Ellie, her parents Kerry and Josephine, and her brother Alexander.


 – The Shamaly Family


Current Age: 5

Home State: Connecticut

Diagnosis Date: August 17, 2017

Sanfilippo Type: MPS IIIB

Parents: Kerry and Josephine

Sibling: Alexander

What it felt like when we learned our child has Sanfilippo Syndrome…

To learn that Ellie had Sanfilippo Syndrome was the worst moment of our lives. All of our hopes and dreams for Ellie and our family were taken away from us. We left the hospital feeling broken and questioning how we could possibly continue to move forward. In the days that followed, the weight of her diagnosis made each passing moment feel like an eternity, but soon people starting reaching out to us and offering their love and support. We decided to not grieve our daughter and made a promise to enjoy the time we have together and fight for her future.

What our child Loves the most is…

Ellie loves her family more than anything and it’s important to her that we are together as much as possible. Spending time outdoors is her favorite thing to do. She enjoys going to the park, splashing in the pool and playing in the snow. At home, she loves to slide into her ball pit, paint and watch Elmo. She also loves anything with her favorite color, purple.

How has Sanfilippo affected our child?

We are so thankful that Ellie is still learning and growing every day, but her language development has suffered greatly. She speaks in mostly two-word phrases and is able to get her needs met. There are moments when we are unable to understand her and she gets very frustrated with us. Although, we know that Ellie loves her family she has never said “I love you” to us and it is heartbreaking to know that we may never hear those words.
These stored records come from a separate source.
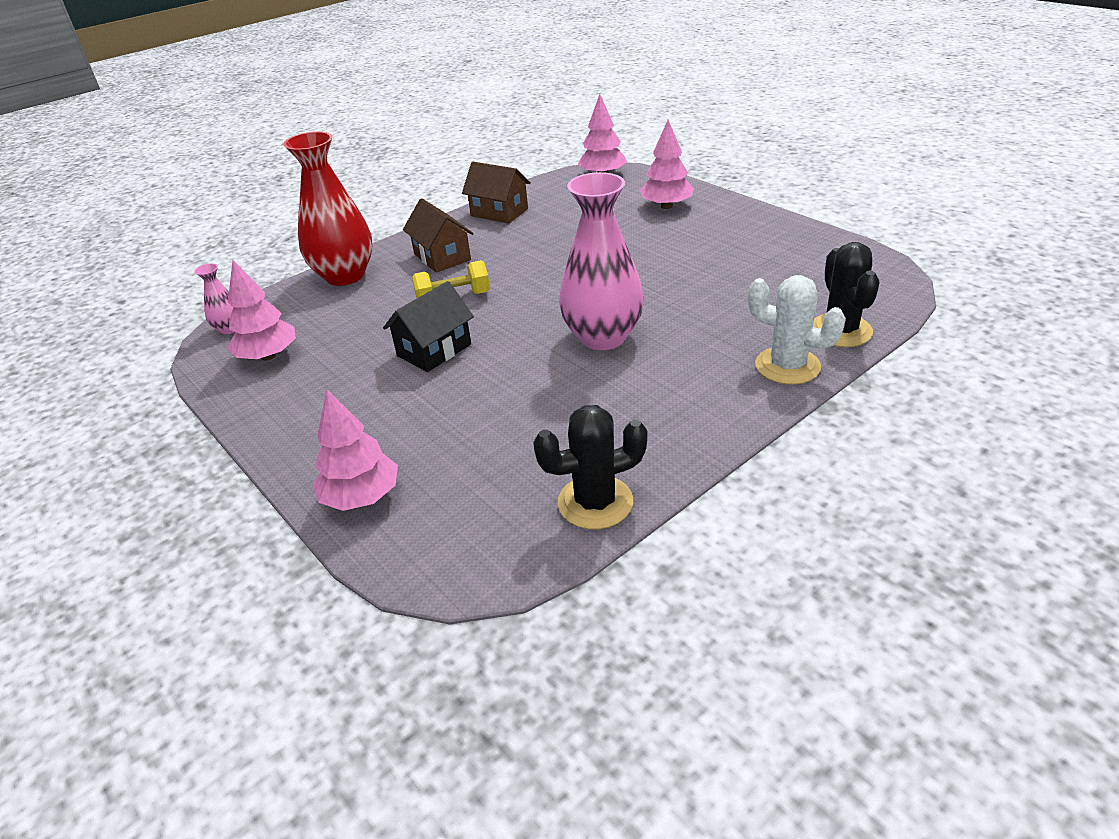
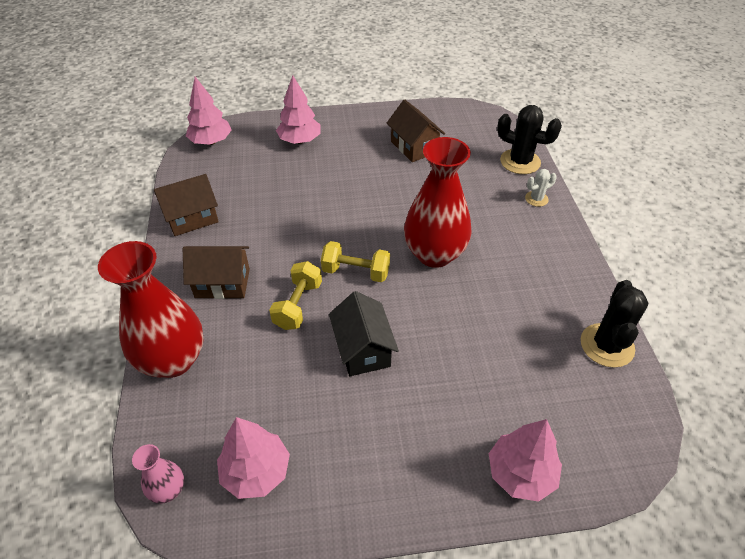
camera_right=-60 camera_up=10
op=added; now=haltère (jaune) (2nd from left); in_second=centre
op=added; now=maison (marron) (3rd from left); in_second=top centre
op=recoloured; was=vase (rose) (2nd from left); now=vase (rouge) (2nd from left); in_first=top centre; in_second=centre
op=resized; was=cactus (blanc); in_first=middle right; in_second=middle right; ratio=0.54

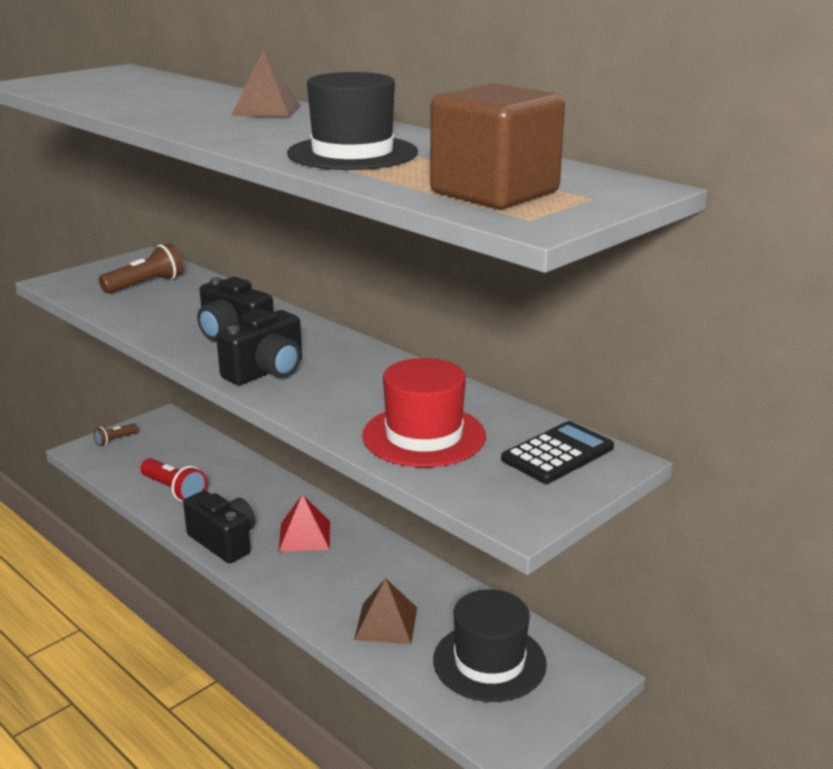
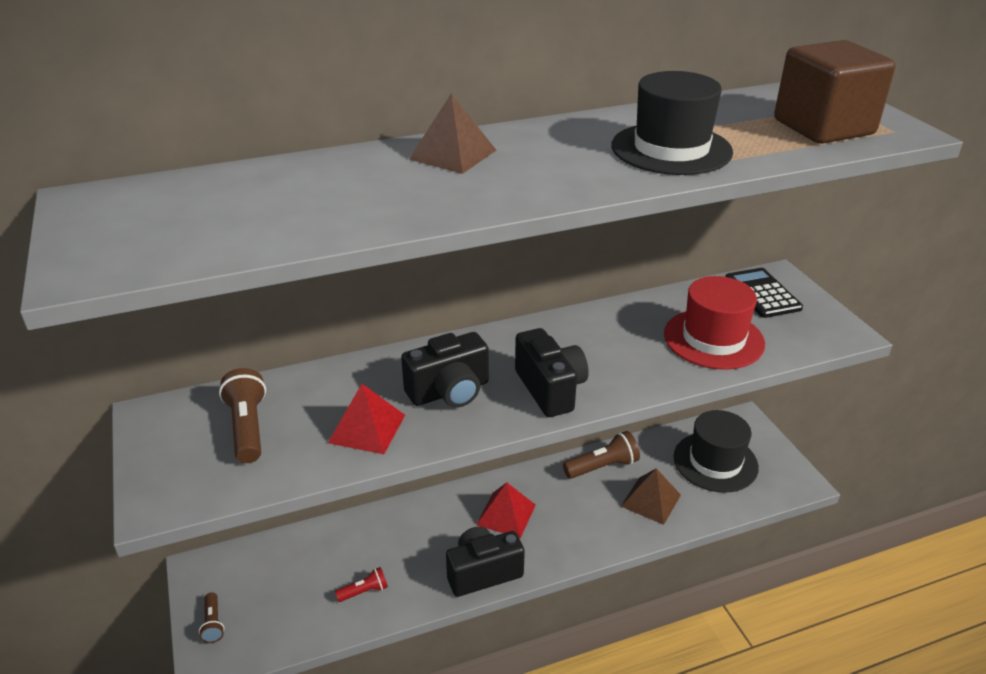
camera_right=-65 camera_up=10
op=added; now=pyramide (rouge) (1st from left); in_second=centre
op=resized; was=lampe de poche (rouge); in_first=middle left; in_second=bottom centre; ratio=0.58
op=added; now=lampe de poche (marron) (3rd from left); in_second=bottom centre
How has Sanfilippo affected our entire family?

Sanfilippo Syndrome has changed the way we think about everything. We live our lives day by day focusing on fighting for Ellie and keeping her happy. Things that we used to think were important are now trivial. All that matters now is our family and those we love.

The hardest part of being a Sanfilippo parent is …
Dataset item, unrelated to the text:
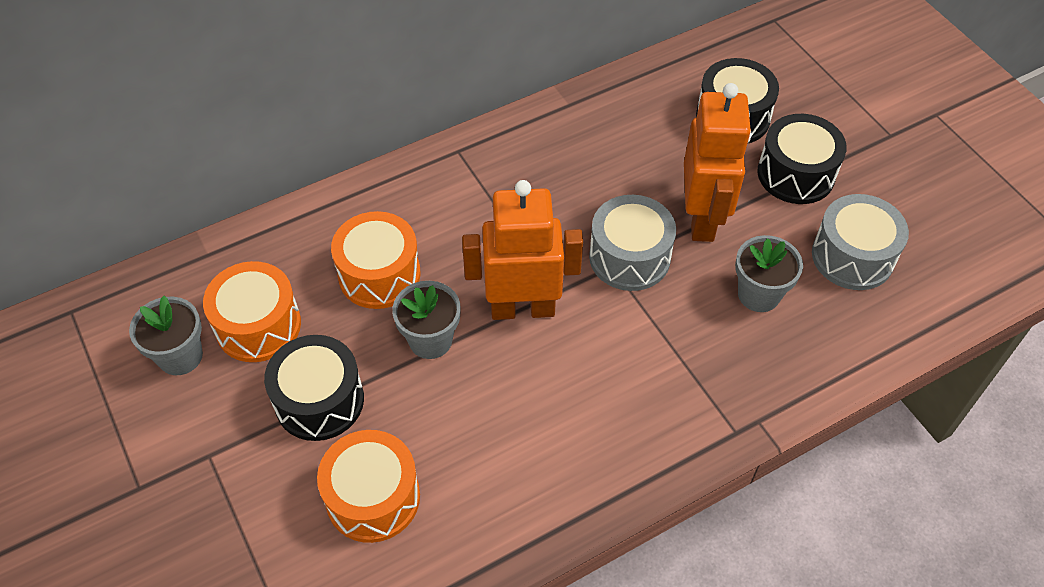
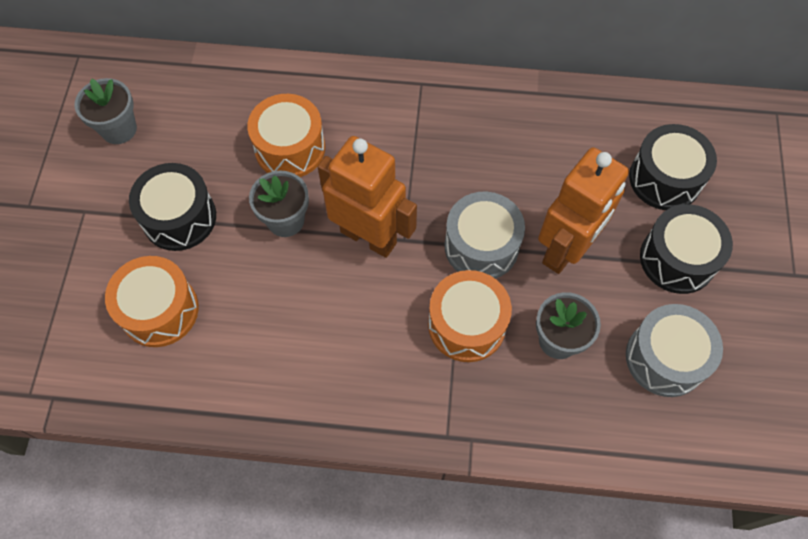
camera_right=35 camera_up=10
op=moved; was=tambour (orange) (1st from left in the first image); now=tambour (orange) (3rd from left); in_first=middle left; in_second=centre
The hardest part is knowing that time is against us. With each passing moment, Ellie’s body and mind are being damaged. We know that a cure is near, but will it available in time to save Ellie?

The biggest misconception people have about being a Sanfilippo parent is…

The biggest misconception is that we need to be treated differently. Sometimes our friends and family are apprehensive to share what is happening in their lives for fear of burdening us. For us it’s important to keep life as normal as possible.

If we could ask just one thing from the world/people, it would be …

With all that is going on in the world today it is easy to lose sight of what’s important. I think we can all agree that no child should suffer this terrible fate. Please unite with us as we fight to find a cure for Sanfilippo Syndrome.

Why are we asking you to donate to Cure Sanfilippo Foundation?

We are asking you to donate to Cure Sanfilippo Foundation because our daughter’s life depends on it. There is currently no approved treatment and not one child has survived this horrific illness. Donations are necessary to fund clinical trials, which we are hopeful will provide a treatment for all these deserving children. We pray that one day our daughter and all the other Sanfilippo children will have the life they were born to live.